In my view, we are training too many MD/MBAs that don't add value to the system. I believe many such programs should be terminated or restructured.
Instead, we should consider re-shuffling the deck and offer a new combined MD/ MBE (Master's in Biomedical Entrepreneurship) dual degree. Here's what it would look like:
1. A three-year program combining two years in medical school and one year in an accelerated MBE program, patterned similar to Professional Science Masters Programs.
2. The medical school curriculum would be separate and distinct from that offered to medical students interested in practicing medicine.
3. Clinical rotations should start on day one, intended to instill an entrepreneurial mindset and emphasize being a problem-seeker, not a problem-solver at this stage
4. Interdisciplinary education with experiential learning in project teams that include business, science, engineering, law, and other health professionals.
5. Experiential learning and a mandatory internship with a local, national, or international company in the biopharma, medtech, or digital health industries.
6. A new tuition and funding structure, possibly run by private equity or medical technology companies, who sponsor applicants.
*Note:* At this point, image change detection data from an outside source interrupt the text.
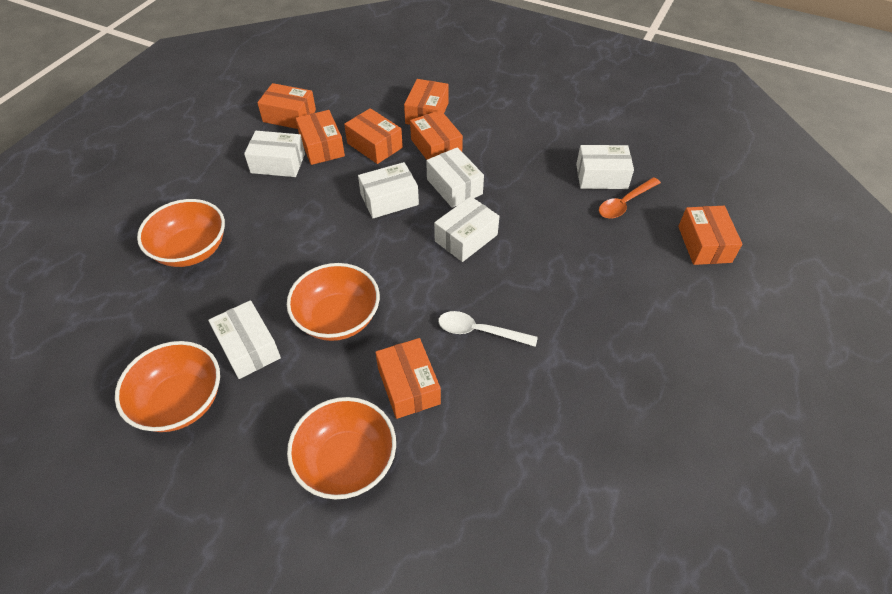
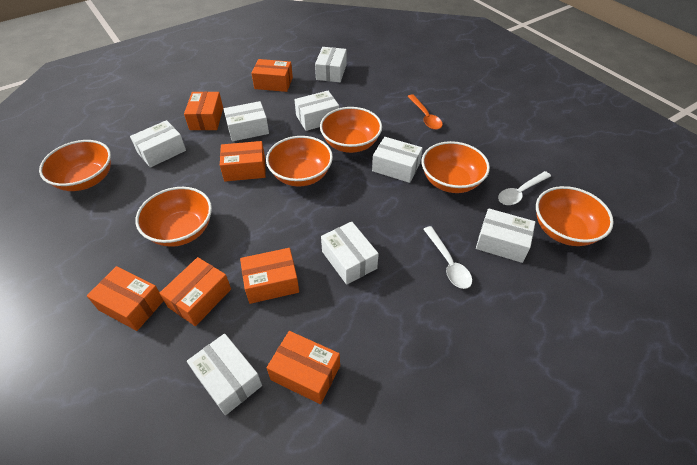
orange bowl: 4 -> 6
white box: 6 -> 8
white spoon: 1 -> 2

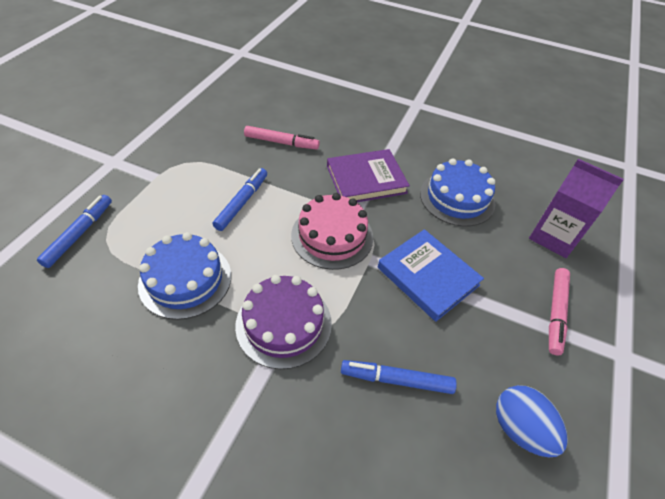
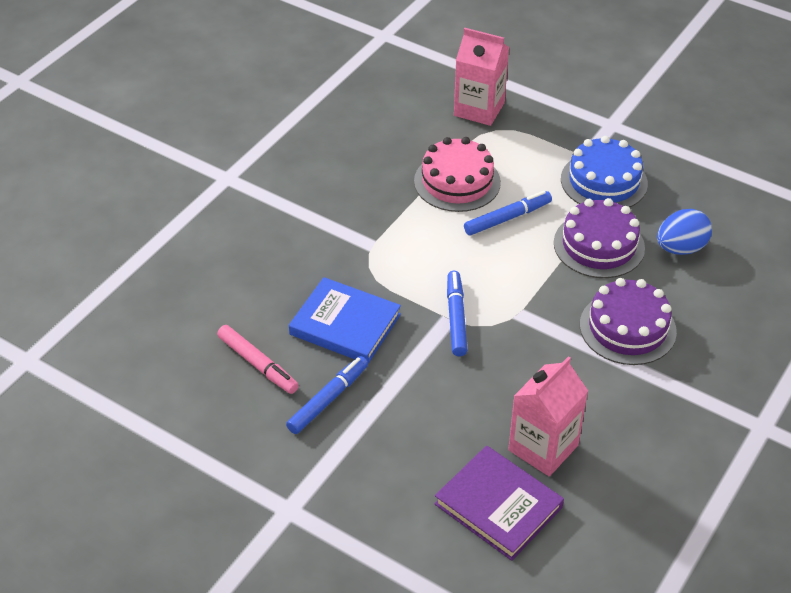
blue cake: 2 -> 1
pink carton: 0 -> 2
pink marker: 2 -> 1
purple cake: 1 -> 2
purple carton: 1 -> 0

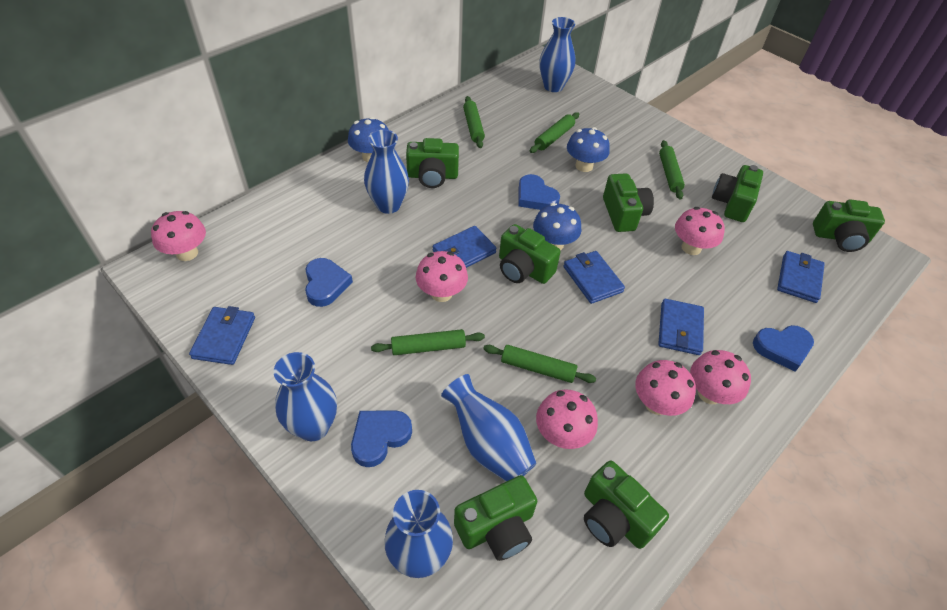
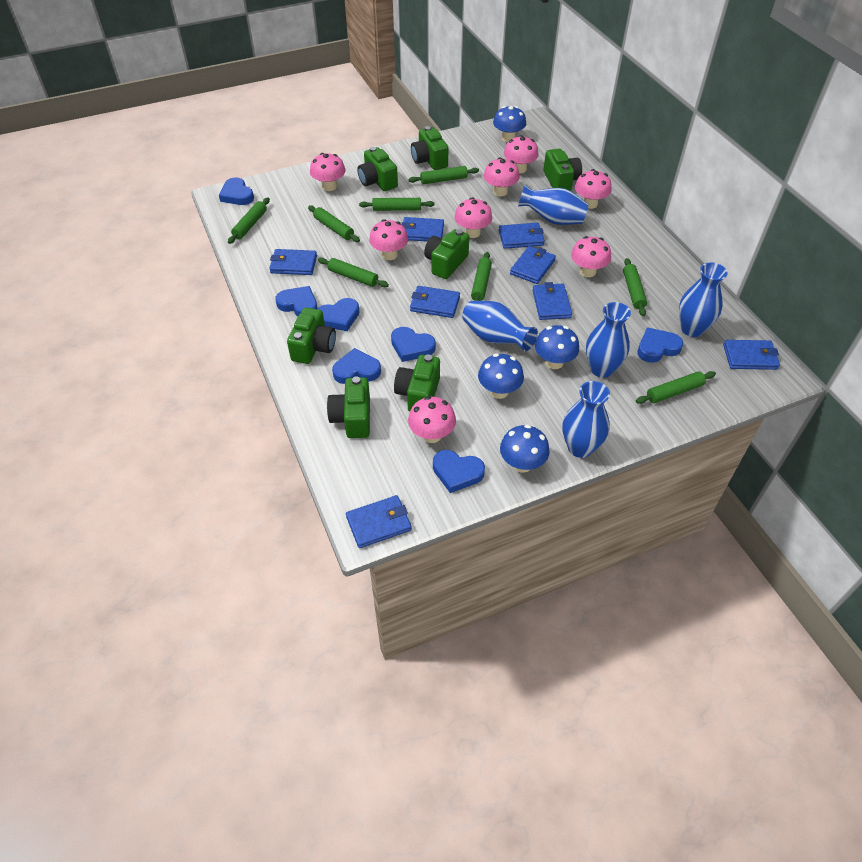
blue heart: 4 -> 7
blue mushroom: 3 -> 4
blue wallet: 5 -> 8
green rolling pin: 5 -> 8
pink mushroom: 6 -> 8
The present medical education business model won't work if it depends on short term revenue by putting butts in the seats.
7. Project teams would be offered proof of concept funding and iCorps team support.
8. Domain experts would work with project teams.
9. Each student would be assigned an entrepreneur mentor throughout the program.
10. Social biomedical entrepreneurship and ethics would be core streams throughout training. Those interested in creating nonprofits or going into public service might be candidates for tuition deferral or waiver.
We don't need more physician administrators. We need more physician innovators and entrepreneurs who can lead us out of our sick-care mess. While I believe the optimal career track involves a reasonable time practicing clinical medicine, students are thinking otherwise. Those students deserve a new path to creating the future, and medical and business educators need to create educational products that meet their needs.